Settlement reached in lawsuit filed by Cielo residents in Rancho Santa Fe

Five residents of Rancho Cielo Estates, an upscale community of luxury homes perched in the hills northeast of the Rancho Santa Fe village, have settled a lawsuit filed in 2013 against the developer of the enclave.

The settlement, reached Feb. 29 as a trial on the lawsuit was set to begin in San Diego Superior Court, calls for homeowners to elect all five members of the community’s homeowner association board, and also for the developer, Rancho Cielo Estates Ltd., to sign a contract within 90 days for construction of a road that would provide secondary access in and out of the community.

The lawsuit was filed by three families, all of whom reside in Rancho Cielo Estates: David and Marcia Radel, Leonard and Diana Makens, and Mike Noorani. The defendants were Rancho Cielo Estates Ltd., Rancho Cielo Realty Co., Michael Harbushka and Linda Hunt, according to a transcript of the settlement hearing before Superior Court Judge John S. Meyer.
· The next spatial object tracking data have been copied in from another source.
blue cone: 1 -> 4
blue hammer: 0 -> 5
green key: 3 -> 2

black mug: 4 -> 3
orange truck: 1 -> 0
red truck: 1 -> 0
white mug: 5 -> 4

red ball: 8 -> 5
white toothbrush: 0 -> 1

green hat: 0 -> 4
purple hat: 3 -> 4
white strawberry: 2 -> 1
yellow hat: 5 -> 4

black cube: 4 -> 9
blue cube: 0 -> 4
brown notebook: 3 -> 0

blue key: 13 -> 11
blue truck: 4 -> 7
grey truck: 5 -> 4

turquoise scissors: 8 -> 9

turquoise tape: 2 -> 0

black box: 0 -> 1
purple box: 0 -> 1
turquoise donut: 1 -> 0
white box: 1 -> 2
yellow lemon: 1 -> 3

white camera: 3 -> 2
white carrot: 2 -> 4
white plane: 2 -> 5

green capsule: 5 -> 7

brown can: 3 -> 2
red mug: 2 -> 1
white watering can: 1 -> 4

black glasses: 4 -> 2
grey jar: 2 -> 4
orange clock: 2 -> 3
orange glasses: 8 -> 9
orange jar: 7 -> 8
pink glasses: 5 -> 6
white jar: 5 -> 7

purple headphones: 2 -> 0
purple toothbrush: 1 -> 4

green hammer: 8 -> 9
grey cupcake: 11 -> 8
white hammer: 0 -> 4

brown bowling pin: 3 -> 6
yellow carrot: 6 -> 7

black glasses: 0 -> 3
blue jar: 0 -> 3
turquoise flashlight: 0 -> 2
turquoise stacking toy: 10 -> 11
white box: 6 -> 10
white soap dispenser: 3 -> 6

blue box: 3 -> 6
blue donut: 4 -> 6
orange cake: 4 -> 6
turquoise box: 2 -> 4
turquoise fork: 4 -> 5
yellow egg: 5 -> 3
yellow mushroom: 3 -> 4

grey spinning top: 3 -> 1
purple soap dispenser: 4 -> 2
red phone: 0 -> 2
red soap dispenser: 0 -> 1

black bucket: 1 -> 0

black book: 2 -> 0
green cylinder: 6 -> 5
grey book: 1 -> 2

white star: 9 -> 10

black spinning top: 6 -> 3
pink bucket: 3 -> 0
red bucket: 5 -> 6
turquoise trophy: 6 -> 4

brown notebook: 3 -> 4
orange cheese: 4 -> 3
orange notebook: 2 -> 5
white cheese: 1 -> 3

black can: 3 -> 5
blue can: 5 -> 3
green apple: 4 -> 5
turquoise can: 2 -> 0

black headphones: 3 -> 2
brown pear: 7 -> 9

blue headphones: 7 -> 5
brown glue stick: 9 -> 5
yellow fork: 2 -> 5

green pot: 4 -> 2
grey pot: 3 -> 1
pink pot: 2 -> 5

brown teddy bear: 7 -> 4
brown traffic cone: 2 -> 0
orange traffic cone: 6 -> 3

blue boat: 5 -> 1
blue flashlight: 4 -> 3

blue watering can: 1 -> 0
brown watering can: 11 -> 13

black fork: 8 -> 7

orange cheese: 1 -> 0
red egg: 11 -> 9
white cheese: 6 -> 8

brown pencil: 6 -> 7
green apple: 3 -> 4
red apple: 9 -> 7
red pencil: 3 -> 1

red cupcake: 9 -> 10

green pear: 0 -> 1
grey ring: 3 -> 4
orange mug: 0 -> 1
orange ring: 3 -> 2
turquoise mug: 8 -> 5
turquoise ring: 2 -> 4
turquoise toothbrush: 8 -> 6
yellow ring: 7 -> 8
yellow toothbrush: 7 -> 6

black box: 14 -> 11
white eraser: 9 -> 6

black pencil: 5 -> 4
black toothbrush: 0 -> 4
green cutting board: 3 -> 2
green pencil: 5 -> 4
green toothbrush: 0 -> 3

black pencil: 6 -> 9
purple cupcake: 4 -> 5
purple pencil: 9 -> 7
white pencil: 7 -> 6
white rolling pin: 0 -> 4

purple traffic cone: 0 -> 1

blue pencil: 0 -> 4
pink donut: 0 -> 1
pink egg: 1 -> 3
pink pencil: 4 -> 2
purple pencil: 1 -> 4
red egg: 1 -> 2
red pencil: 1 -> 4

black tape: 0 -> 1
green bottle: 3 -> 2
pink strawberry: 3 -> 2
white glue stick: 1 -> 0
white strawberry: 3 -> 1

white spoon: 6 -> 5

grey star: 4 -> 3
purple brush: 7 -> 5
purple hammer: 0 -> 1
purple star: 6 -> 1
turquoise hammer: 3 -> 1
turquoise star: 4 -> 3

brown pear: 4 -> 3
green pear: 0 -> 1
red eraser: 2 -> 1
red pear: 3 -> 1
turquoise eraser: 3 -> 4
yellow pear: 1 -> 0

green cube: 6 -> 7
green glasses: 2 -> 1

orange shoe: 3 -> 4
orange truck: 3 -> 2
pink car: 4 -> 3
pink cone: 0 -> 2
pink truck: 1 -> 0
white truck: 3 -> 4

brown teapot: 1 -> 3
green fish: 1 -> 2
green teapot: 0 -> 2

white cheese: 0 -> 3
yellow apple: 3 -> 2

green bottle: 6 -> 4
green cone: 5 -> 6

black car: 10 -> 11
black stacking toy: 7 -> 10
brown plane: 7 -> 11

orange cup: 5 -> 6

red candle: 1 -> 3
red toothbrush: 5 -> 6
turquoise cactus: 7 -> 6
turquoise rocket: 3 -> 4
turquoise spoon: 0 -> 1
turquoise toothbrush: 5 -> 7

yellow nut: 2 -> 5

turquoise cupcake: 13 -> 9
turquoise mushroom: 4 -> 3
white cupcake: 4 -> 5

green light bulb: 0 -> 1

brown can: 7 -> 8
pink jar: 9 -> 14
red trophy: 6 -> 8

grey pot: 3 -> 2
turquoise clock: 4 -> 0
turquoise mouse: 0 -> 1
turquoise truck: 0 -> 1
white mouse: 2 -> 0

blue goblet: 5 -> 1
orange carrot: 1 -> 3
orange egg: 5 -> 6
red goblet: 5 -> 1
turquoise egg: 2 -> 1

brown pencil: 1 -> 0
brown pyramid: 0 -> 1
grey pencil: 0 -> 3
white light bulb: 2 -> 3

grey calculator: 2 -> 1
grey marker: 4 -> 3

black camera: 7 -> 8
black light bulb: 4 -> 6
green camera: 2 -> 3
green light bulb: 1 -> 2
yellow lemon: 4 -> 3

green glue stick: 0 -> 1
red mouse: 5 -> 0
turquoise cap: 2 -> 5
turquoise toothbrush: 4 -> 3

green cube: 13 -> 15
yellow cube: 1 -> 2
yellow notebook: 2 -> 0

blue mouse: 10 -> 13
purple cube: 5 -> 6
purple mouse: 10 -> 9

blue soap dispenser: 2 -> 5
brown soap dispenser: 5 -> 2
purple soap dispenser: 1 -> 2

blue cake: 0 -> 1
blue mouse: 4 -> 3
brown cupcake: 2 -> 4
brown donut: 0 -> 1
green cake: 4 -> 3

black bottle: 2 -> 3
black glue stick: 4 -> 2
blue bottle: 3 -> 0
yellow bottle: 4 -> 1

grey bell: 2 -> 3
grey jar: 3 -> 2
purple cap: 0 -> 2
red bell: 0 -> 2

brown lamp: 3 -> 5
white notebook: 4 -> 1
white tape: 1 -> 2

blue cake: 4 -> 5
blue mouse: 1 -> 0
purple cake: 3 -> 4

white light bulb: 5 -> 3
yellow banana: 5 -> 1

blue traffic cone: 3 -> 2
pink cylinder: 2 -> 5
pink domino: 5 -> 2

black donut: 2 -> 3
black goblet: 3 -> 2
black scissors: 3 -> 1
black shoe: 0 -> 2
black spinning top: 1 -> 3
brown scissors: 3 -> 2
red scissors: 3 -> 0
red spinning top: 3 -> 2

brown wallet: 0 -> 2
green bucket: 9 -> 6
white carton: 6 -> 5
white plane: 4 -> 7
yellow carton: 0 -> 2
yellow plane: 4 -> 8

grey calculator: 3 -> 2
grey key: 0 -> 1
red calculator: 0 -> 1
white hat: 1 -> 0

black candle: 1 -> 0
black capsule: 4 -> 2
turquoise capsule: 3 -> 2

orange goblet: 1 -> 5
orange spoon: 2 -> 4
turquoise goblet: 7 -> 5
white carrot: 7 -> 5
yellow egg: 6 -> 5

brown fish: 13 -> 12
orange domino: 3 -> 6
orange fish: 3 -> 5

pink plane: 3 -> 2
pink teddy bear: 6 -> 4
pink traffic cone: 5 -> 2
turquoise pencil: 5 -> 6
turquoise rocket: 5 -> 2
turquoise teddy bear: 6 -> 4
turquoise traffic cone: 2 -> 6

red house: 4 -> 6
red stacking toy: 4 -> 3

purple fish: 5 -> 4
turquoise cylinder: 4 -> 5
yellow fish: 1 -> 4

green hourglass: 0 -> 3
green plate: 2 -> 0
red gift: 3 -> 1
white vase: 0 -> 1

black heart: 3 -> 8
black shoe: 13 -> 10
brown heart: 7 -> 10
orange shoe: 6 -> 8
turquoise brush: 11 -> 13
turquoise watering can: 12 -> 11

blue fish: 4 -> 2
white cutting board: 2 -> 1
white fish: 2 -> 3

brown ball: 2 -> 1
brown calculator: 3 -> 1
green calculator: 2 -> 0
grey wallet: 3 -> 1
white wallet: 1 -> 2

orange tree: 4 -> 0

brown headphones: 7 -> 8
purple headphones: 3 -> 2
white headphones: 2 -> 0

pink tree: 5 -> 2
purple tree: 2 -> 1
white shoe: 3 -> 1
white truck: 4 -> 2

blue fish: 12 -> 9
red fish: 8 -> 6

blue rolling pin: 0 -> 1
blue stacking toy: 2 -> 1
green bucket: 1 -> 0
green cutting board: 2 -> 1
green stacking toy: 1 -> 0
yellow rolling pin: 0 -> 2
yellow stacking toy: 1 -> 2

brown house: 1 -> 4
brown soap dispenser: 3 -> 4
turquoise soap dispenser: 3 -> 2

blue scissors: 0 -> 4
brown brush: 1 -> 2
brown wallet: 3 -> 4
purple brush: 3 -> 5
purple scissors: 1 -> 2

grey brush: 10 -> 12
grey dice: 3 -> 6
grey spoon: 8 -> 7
“The settlement was important. It allows the homeowners, for the first time in 15 years, to have the opportunity to elect people of their choice” to the homeowners association board, said attorney Mike Aguirre, who represented the plaintiffs.

Aguirre said the three families who filed the lawsuit paid the costs themselves, although in an interview, David Radel and Mike Noorani said about 50 other Rancho Cielo families also contributed to the cost of the litigation. Under the settlement, each side will pay its own legal fees.

“We did it for the benefit of the community,” said Radel. “We want this community to thrive. We want property values to go up.”

A message left by this newspaper for Peter Fagrell, president of Rancho Cielo Estates, was not returned by press-time.

According to Aguirre and the homeowners, the community currently has 436 lots, and about 280 homes have been built. Radel and Noorani said the lots range in size from one to three acres, and the average home size is about 5,000 to 7,000 square feet. The average sales prices for the homes is about $2.7 million, they said.

The current dispute between homeowners and the developer began in 2012, when residents learned that the developer planned to build a 42-unit condo project in the community. “That’s how the whole thing got started,” said Noorani. Residents fought the condo proposal, and later it was voted down by the County Board of Supervisors.

The lawsuit settlement calls for the developer to complete Via Ambiante from the back of Rancho Cielo to Harmony Grove Road. The developer agreed to enter the construction contract within 90 days of the settlement. Currently, there is only one way in or out of the community, from Del Dios Highway.

“One way in and out is not a good strategy for public safety,” said Radel.

The developer also agreed to withdraw its three appointed members from the homeowners association board. Elections conducted by an independent inspector approved by the developer, the HOA and the plaintiffs will be held by June 30. Four of the board’s five seats will be up for grabs in the upcoming election.

The developer will have one HOA vote for each lot for which it pays assessments under the settlement agreement.

The settlement, said Aguirre, “sets the stage for making life better for everyone who lives in the association.”

“It’s a huge upside for our community going forward,” said Noorani. “The future of this community is huge.”